La seule édition de l'ensemble des chansons de Raoul est celle d'Emil Winkler, publiée en 1914 : Die Lieder Raouls von Soissons. Malgré son apport, l'ouvrage comporte des lacunes importantes (sur lesquelles nous reviendrons dans la section Éditions antérieures) et n'est plus aujourd’hui que difficilement accessible. Il nous a donc semblé utile de préparer une nouvelle édition critique de l'ensemble de l'œuvre lyrique de Raoul de Soissons. Nous la présentons sous forme électronique, ce qui, croyons-nous, constitue le moyen par excellence de communiquer l'essentiel du texte médiéval dans sa variance. Le site renferme un riche éventail de ressources et de données multimédia situant les textes dans leur cadre socioculturel, historique et intertextuel. Comme les manuscrits transmettent des mélodies pour chacune des chansons, l'édition peut, espérons-nous, servir de base à une édition musicale sur CD-ROM.

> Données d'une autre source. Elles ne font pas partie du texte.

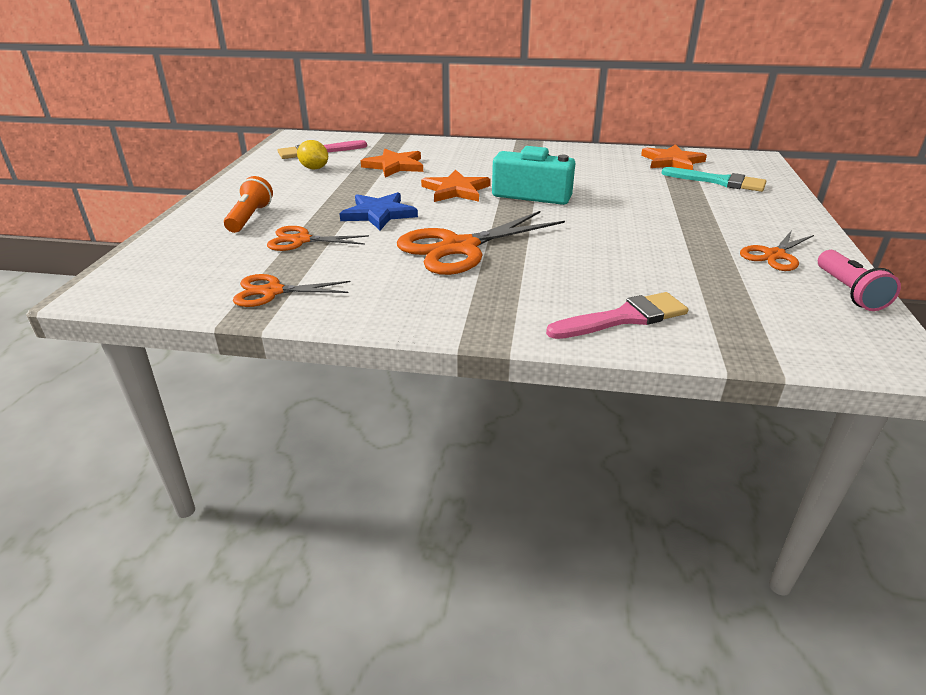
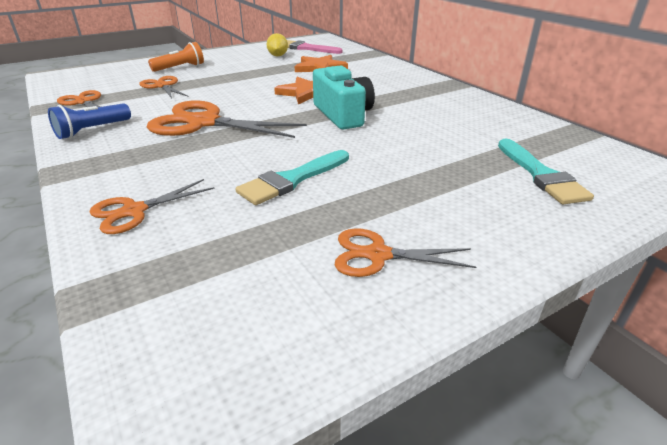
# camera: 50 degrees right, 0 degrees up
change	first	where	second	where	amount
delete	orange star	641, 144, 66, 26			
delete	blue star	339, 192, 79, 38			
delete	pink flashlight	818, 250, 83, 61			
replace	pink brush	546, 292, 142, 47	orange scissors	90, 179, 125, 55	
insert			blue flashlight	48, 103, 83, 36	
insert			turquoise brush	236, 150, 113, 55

[1] Cf. Spanke, dans son commentaire sur l'ordre des chansons du manuscrit X : « Vielleicht ist es auch kein Zufall, dass die ganze Sammlung mit je einem Liede Raouls von Soissons begonnen und beschlossen wird, was auf eine besondere Wertschätzung dieses Dichters ... schließen ließe ». Hans Spanke, « Das öftere Auftreten von Strophenformen und Melodien in der altfranzösischen Lyrik », ZFSL LI (1928), p. 87. Le grand historien Estienne Pasquier, lui aussi, plaça Raoul parmi les trouvères les plus illustres de l'époque : « ... je vous diray que nostre Poësie Françoise ne se logea pas seulement aux esprits du commun peuple, ains en ceux mesmes des Princes & grands Seigneurs de nostre France. Parce qu'un Thibault Comte de Champagne, Raoul Comte de Soissons, Pierre Mauclerc Comte de Bretagne, voulurent estre de cette brigade; quelques-uns y adjoustent Charles Comte d'Anjou, frere de S. Louys », Les œuvres d'Estienne Pasquier t. 1er (Amsterdam: Cie des Librairies assoziez, 1723).  Ajoutons qu'en désignant Raoul « Comte » de Soissons, Pasquier se trompe, comme nous le verrons plus loin.

[2] Cf. L'abbé Pécheur, Annales du Diocèse de Soissons (Soissons, Chez Demoncy, 1875), p. 395.

[3] Monumenta Germaniae Historica, Scriptorum, t.XXV, 1890 (Hannover, Kraus Reprint Corp., 1964), p. 437.